By: Gregory Jaeger, Andrew J. Astuno, Erin Bruce Iacobucci

The multi-agency Committee on Foreign Investment in the United States (“CFIUS” or “the Committee”) has long had jurisdiction to review foreign investments in real estate that involve the acquisition of a U.S. business. Several years ago, however, Congress gave CFIUS authority to review certain real estate transactions that do not involve foreign control of a U.S. business – namely, acquisitions located in proximity to certain maritime ports, airports, and military installations. In all cases where CFIUS has jurisdiction, acquisitions deemed a threat to U.S. national security may be referred by the Committee to the President, who can block the transaction if the President determines that the threat cannot be effectively mitigated.
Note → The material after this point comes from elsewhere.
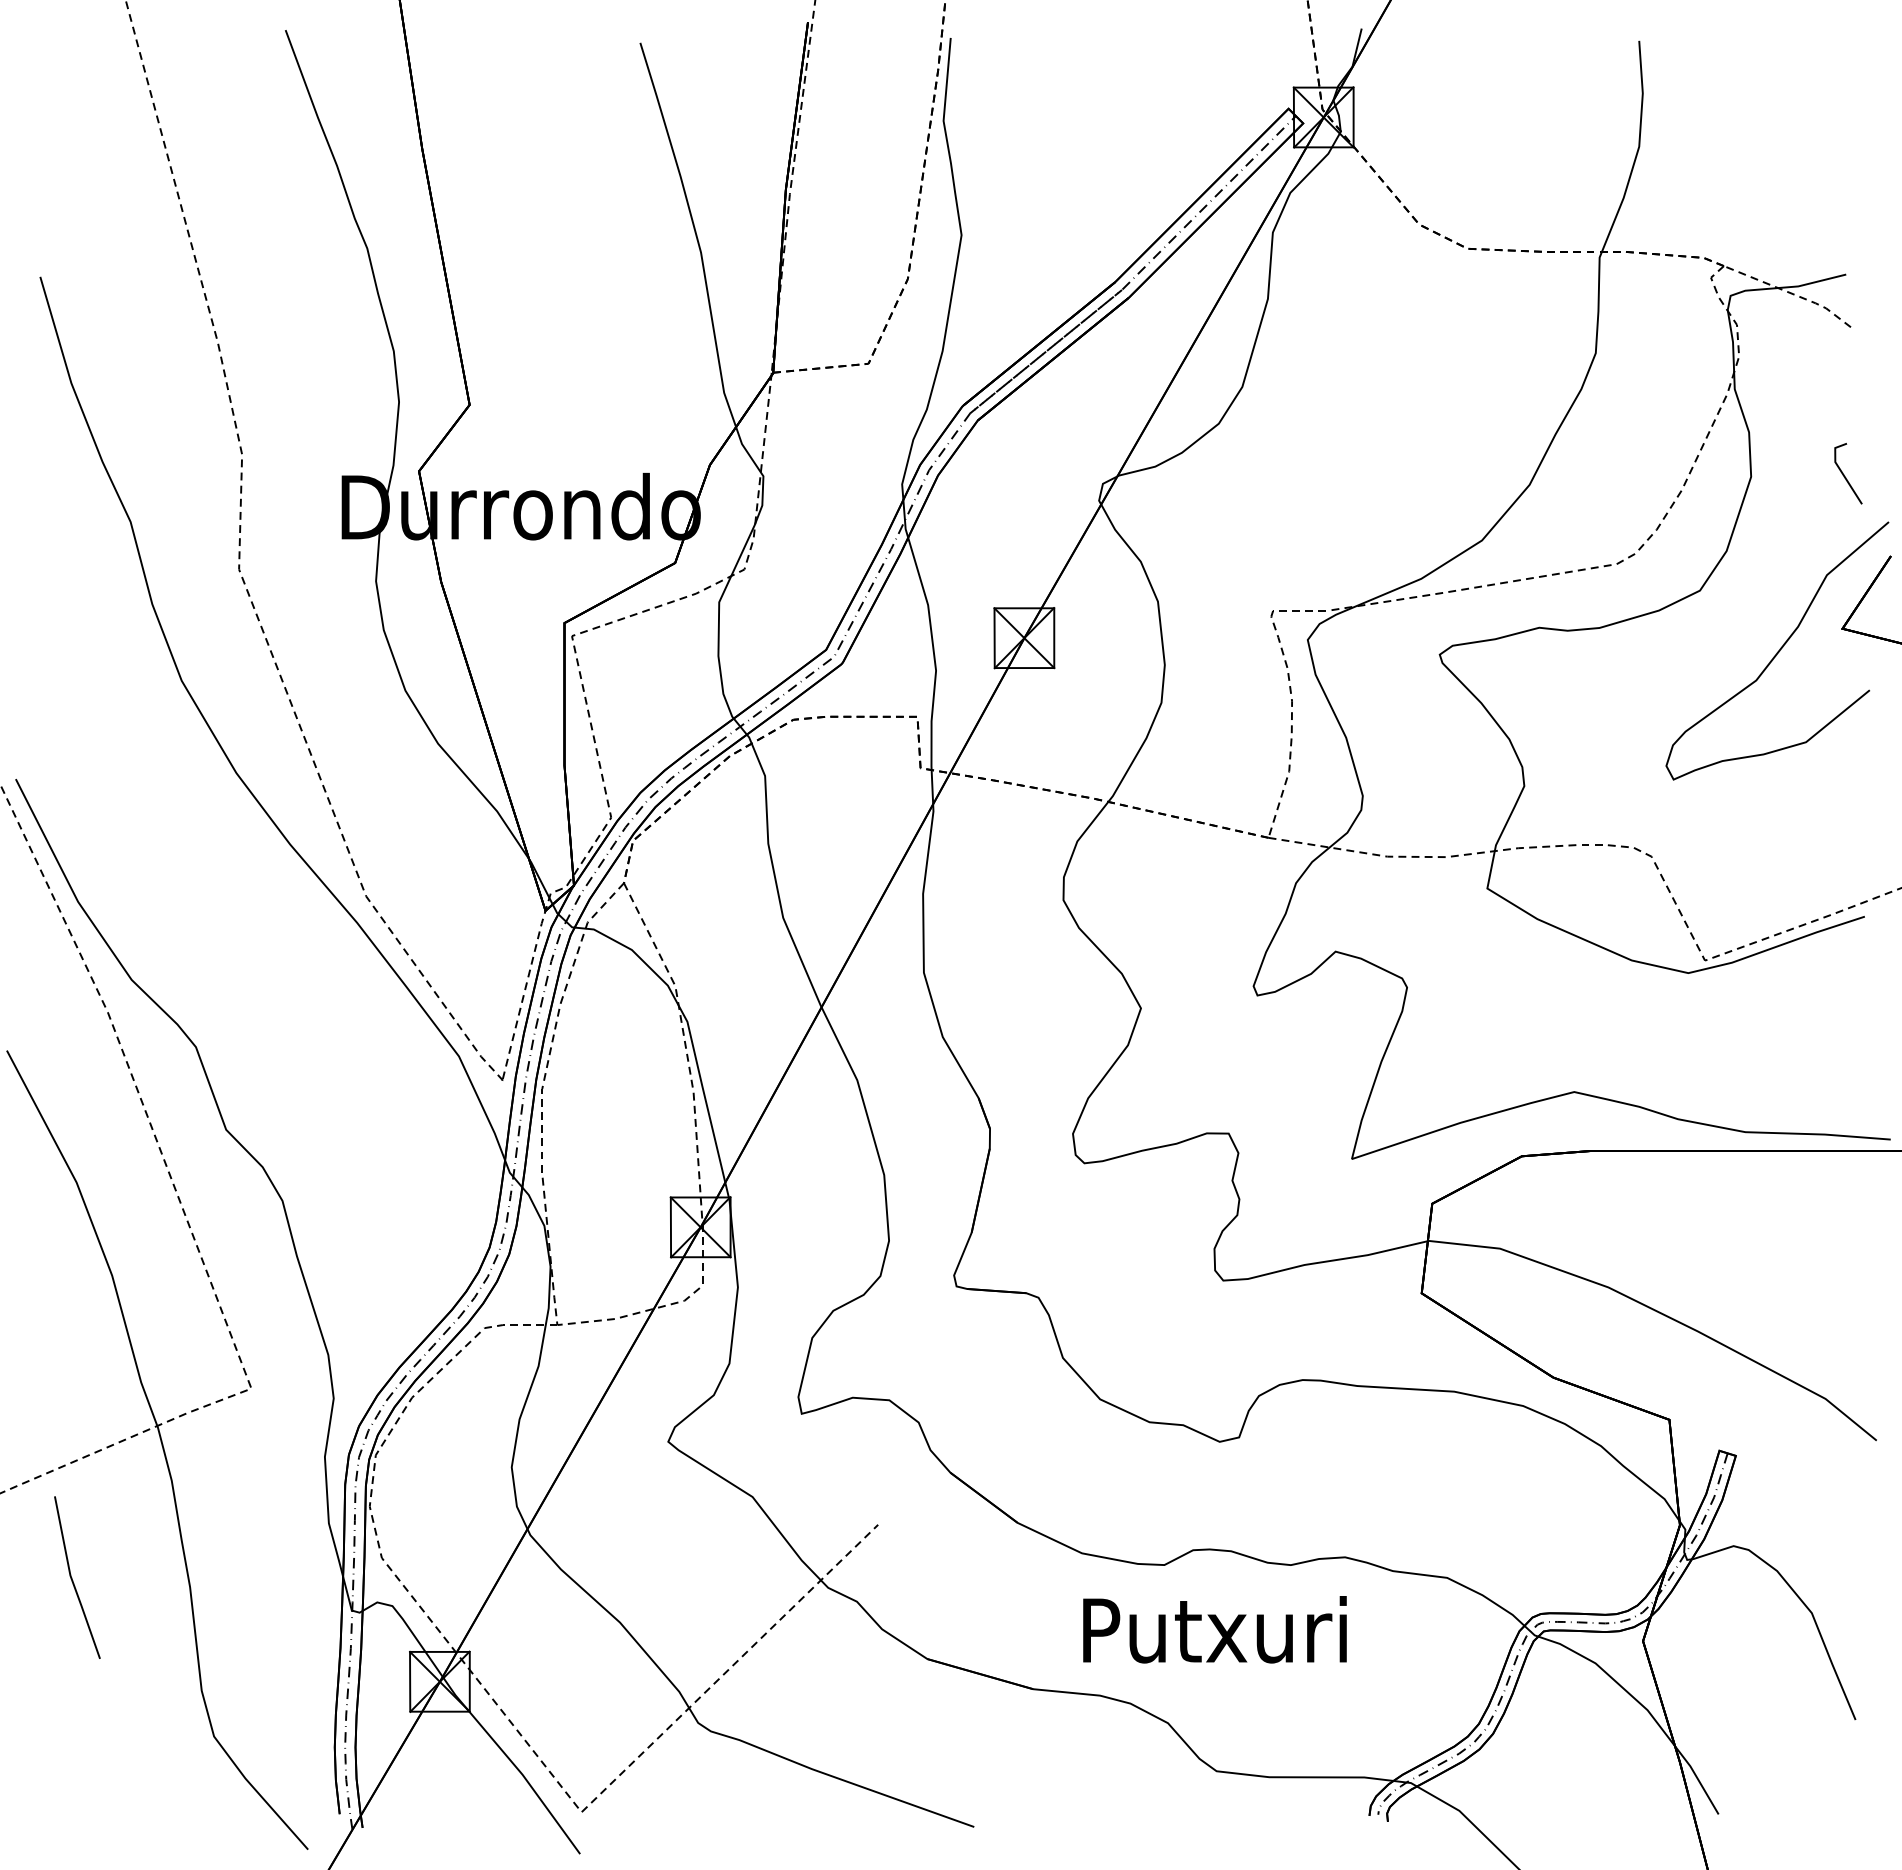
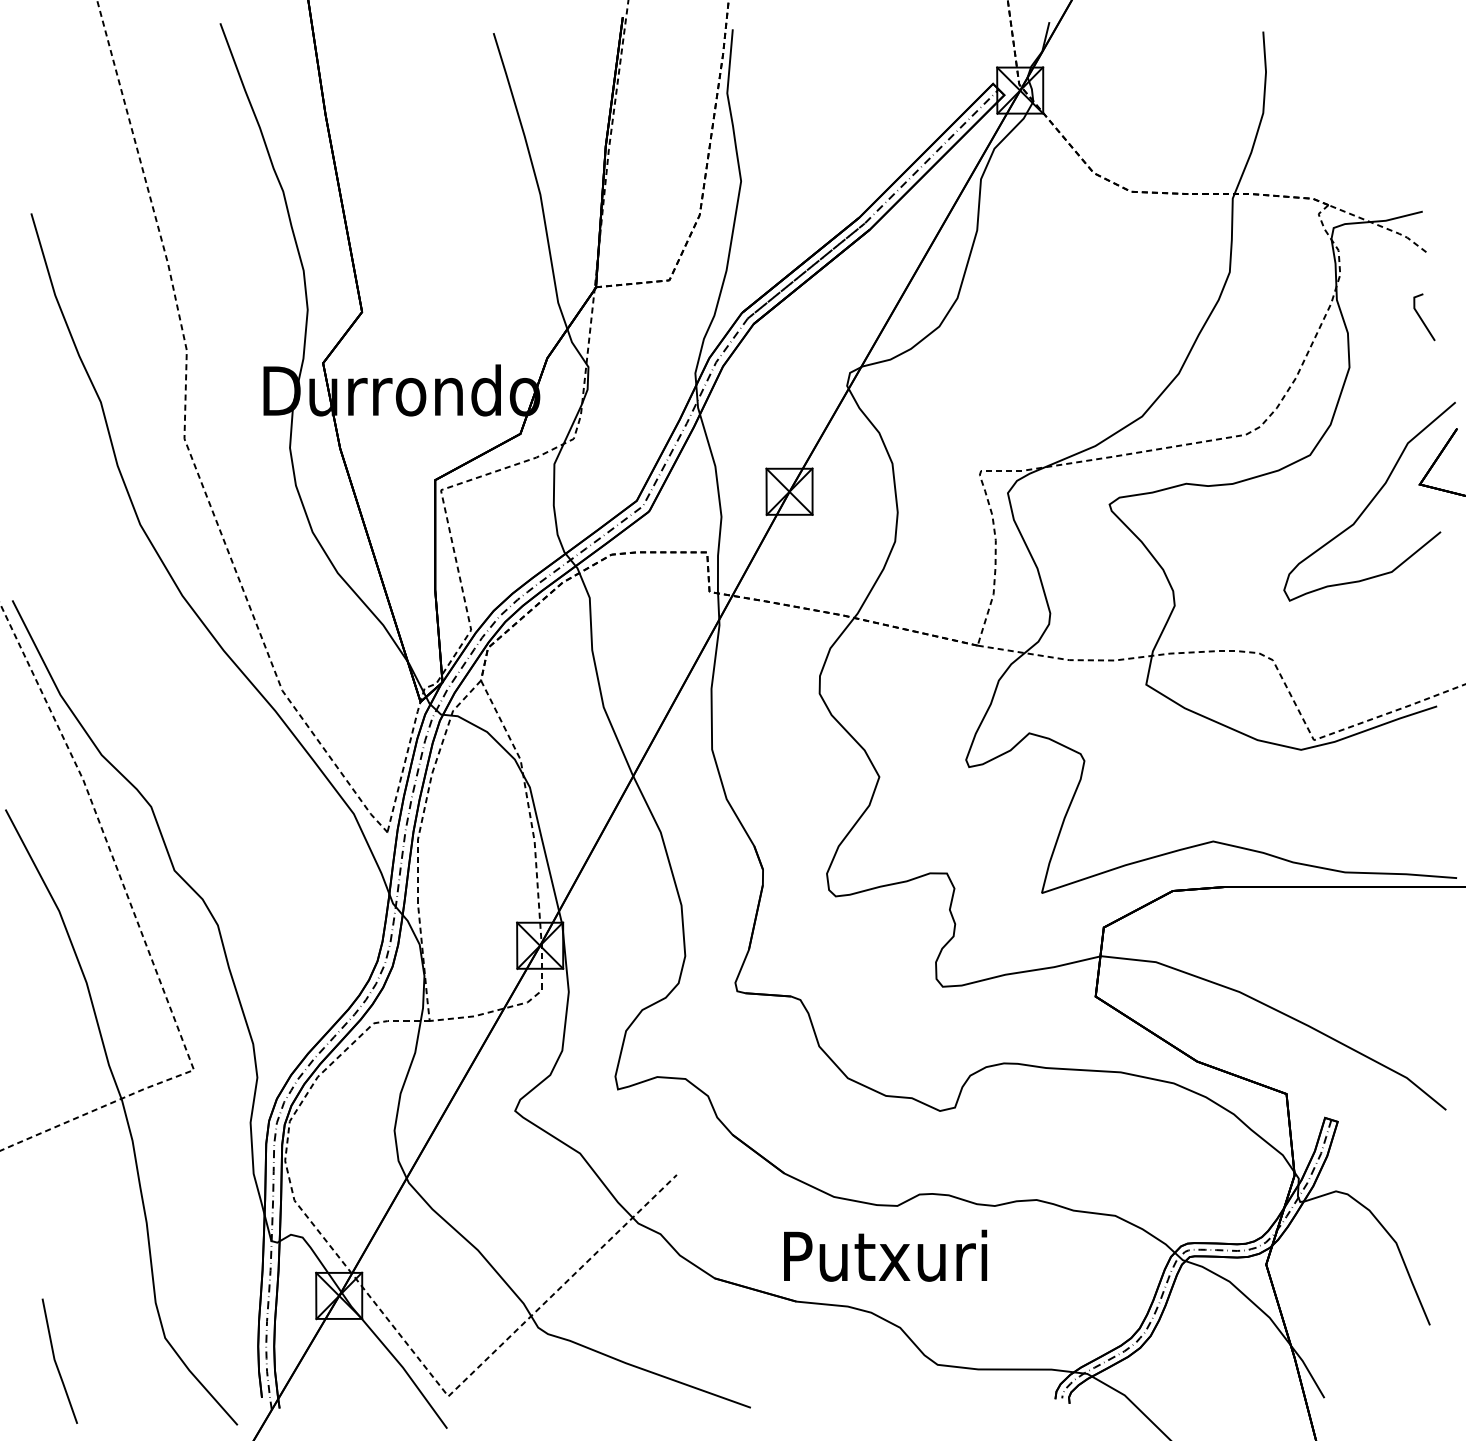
line: (1844, 474) -> (1421, 317), moved
line: (72, 1577) -> (56, 1361), moved
text: (1214, 1629) -> (885, 1255), moved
On May 5, CFIUS announced proposed rules that would expand the list of sensitive military installations to include 8 additional sites (identified below). Under the proposal, foreign purchases of real estate within a 100-mile radius of these facilities (with certain exceptions) could trigger CFIUS review.[1]

A “covered real estate transaction” is any purchase or lease by, or concession to, a foreign person that affords the foreign person at least three of the four following rights in “covered real estate”:

(1) the right to physical access;

(2) the right to exclude others from physical access;

(3) the right to improve or develop the parcel; and

(4) the right to attach fixed or immovable structures or objects to the real estate.[2]

In the vast majority of cases, any purchase or lease of a real estate parcel will confer the requisite number of rights outlined above.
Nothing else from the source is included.